この時間的距離感の近さはどこか考えさせられるものがあります。元々「リング」は、原作にあった強いミステリー要素をホラーに転嫁させることで、日本のホラー映画において圧倒的なクオリティを叩き出し歴史に名を残した作品であり、ミステリー的な要素を残しつつも明確に「ホラー映画」として作成された作品でもあります。
呪怨シリーズもまさにそのような「ホラー映画」を作ろうとした試みであり、リングとは明確に作品性が異なっているのはそのような部分的な意識もあってではないでしょうか。
呪怨とリングを比較すると、実は対照的な部分が多くあり、「身近な存在が呪いになるが、持ち運べるものと持ち運べないものである」ことや「呪いへの対処法の有無」、「能動的に拡散する呪いか否か」など、真逆のアイデアを採用していると捉えることも出来ます。
このように、呪怨シリーズは「リング」と明らかに対比的なイメージを持って作られているような感覚を覚えます。
素晴らしいことに、その試みは周知の通り、「日本の2代ホラー映画」として邦画の歴史に名を残したことでしょう。
第6章:「呪怨」が拓いた恐怖
1.最近のホラー映画が面白くないは事実か?
本作が劇場で「恐ろしい」という評価が席巻していたのは今から20年と昔のことであり、まさに日本では「ホラーブーム」として一大ムーブメントを引き起こしていた時期であると言えます。

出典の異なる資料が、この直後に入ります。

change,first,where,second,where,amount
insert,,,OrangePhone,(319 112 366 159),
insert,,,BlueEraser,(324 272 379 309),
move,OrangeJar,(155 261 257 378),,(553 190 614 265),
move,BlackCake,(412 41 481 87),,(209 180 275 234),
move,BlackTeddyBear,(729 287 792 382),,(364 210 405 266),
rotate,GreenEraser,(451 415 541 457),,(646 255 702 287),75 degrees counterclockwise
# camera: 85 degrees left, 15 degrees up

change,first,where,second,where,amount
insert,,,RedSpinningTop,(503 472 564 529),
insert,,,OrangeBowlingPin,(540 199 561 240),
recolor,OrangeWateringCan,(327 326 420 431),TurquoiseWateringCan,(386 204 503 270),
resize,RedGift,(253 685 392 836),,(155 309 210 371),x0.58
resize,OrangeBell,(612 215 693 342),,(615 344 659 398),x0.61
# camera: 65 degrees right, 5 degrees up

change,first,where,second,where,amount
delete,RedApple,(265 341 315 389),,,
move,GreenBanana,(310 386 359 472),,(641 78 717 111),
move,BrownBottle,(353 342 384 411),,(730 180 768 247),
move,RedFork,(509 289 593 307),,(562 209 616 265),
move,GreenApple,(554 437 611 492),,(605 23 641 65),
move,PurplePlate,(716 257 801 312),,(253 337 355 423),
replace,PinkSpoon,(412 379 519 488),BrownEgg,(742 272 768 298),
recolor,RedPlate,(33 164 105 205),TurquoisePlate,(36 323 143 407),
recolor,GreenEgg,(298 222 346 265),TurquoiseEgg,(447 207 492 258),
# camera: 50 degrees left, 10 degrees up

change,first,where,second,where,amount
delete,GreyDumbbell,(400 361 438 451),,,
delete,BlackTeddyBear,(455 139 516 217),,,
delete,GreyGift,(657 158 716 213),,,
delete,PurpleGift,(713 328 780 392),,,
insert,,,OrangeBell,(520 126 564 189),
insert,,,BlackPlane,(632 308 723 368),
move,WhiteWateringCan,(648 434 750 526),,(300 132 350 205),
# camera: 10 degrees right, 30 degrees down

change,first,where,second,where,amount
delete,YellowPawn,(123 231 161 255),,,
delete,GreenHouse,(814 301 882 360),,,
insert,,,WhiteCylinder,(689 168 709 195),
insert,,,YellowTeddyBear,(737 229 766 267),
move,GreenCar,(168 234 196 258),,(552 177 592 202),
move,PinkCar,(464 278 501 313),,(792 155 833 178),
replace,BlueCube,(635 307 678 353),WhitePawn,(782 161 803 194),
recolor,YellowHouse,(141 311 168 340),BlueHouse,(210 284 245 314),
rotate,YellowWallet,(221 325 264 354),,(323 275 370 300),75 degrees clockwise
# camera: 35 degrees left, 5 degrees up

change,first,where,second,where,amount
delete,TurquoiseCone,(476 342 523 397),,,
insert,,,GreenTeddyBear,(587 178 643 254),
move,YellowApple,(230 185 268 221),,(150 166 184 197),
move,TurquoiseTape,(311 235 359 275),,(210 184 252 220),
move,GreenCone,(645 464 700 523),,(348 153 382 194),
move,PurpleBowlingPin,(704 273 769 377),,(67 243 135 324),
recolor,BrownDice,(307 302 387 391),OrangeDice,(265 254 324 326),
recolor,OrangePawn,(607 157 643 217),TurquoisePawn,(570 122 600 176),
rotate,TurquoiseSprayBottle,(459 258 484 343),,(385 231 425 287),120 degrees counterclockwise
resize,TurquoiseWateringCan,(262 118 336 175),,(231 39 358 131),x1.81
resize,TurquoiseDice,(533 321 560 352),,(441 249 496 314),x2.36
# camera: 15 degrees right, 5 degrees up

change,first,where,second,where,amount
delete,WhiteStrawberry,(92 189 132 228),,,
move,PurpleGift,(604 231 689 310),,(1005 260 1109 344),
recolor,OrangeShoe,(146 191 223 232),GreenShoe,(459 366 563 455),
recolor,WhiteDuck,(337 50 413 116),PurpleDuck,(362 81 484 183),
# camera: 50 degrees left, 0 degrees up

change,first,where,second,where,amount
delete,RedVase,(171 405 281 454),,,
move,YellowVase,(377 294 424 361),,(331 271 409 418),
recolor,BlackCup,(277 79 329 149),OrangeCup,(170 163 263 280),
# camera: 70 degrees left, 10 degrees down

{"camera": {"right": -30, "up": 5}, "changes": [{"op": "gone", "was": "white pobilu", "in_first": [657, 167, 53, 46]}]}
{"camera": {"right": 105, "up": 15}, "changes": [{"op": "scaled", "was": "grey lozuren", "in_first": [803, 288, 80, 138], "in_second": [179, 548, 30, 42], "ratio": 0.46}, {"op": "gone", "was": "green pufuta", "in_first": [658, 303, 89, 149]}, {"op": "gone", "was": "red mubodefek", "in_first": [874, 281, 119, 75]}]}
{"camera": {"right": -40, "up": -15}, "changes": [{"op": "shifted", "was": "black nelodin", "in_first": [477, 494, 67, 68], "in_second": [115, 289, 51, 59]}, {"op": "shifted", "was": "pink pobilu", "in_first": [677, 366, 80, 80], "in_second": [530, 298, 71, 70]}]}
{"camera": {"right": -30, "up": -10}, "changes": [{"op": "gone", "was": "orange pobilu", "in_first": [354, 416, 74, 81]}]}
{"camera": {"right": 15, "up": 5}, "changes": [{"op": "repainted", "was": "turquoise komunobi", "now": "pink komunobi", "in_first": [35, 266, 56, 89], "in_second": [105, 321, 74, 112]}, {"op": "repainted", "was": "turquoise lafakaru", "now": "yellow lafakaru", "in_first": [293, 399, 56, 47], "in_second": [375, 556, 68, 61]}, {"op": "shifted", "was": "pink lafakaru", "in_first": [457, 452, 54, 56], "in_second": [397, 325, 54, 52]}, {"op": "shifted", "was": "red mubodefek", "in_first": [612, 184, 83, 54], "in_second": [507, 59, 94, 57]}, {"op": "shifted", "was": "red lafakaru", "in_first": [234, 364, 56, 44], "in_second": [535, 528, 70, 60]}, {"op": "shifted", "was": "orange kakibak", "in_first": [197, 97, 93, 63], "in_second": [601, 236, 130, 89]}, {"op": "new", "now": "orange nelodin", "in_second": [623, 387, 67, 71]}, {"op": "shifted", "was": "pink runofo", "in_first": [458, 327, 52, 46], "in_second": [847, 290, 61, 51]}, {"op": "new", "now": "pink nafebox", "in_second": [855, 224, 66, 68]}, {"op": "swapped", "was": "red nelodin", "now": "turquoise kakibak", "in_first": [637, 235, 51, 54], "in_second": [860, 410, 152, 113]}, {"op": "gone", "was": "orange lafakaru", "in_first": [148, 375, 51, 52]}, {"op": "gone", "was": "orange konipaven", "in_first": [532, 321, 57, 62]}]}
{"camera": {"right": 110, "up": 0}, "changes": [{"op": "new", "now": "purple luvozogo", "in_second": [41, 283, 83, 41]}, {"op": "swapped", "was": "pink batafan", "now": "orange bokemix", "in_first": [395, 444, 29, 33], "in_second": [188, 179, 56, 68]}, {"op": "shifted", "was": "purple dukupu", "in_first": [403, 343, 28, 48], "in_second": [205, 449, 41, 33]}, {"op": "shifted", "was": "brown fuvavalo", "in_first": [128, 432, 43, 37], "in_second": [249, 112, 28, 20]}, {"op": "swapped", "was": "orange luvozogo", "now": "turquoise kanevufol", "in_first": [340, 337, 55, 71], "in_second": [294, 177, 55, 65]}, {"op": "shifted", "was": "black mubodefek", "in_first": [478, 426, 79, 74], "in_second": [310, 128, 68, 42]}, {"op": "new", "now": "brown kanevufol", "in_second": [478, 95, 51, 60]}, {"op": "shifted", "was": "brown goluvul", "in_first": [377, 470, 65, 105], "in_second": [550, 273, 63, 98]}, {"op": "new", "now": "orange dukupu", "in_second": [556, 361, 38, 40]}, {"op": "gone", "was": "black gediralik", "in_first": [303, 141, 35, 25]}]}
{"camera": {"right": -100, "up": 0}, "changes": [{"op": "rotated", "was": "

それに対して現在はそのような動きは明らかに下火であり、「最近のホラー映画は〇〇で面白くないし怖くない」というような意見が散見される様になってきました。
これに対しての客観的な事実について筆者が語ることは難しいのですが、あくまでも「呪怨と比較した時のホラー映画」としてであれば考えることができるかもしれません。
そもそもですが、「最近のホラー映画が怖くない」というものは、作品のレベルよりもどちらかというと受け手のレベルの高度化ということが一つの原因であると筆者は考えています。
ホラー映画として絶大な地位を獲得した呪怨ですが、本作は現在見ても怖いと表現する人は存外に少ないでしょう。それは近年のコンテンツ量がその時と比べると圧倒的に増えており、媒体の時点から大量の選択肢が生じてしまっていることも原因の一つとして考えられます。
恐怖というものは何度も述べた通り主観的なものですから、それに対しての見解は常に異なります。そのため、受け手の経験にかなり影響してしまうところが多くあります。近年ではリアルなホラーゲームが世を席巻しており、「恐怖に対しての経験値」というものが当時とは比べ物にならないほど上がっていると考えることができます。
今ここでいろいろな角度から考察をしている呪怨ですら、映像のレベルとしては現代社会で通用するものとはいい難いのかもしれません。それほどまでにコンテンツ量が爆発的に増えており、それらの中で競争が発生していると考えれば、必然的に主観に委ねられる「ホラー映画」というコンテンツそのものがダメージを受けていると考えることができます。
また、呪怨と比較してわかることとして、「視覚情報の明度の違い」というのもあるでしょう。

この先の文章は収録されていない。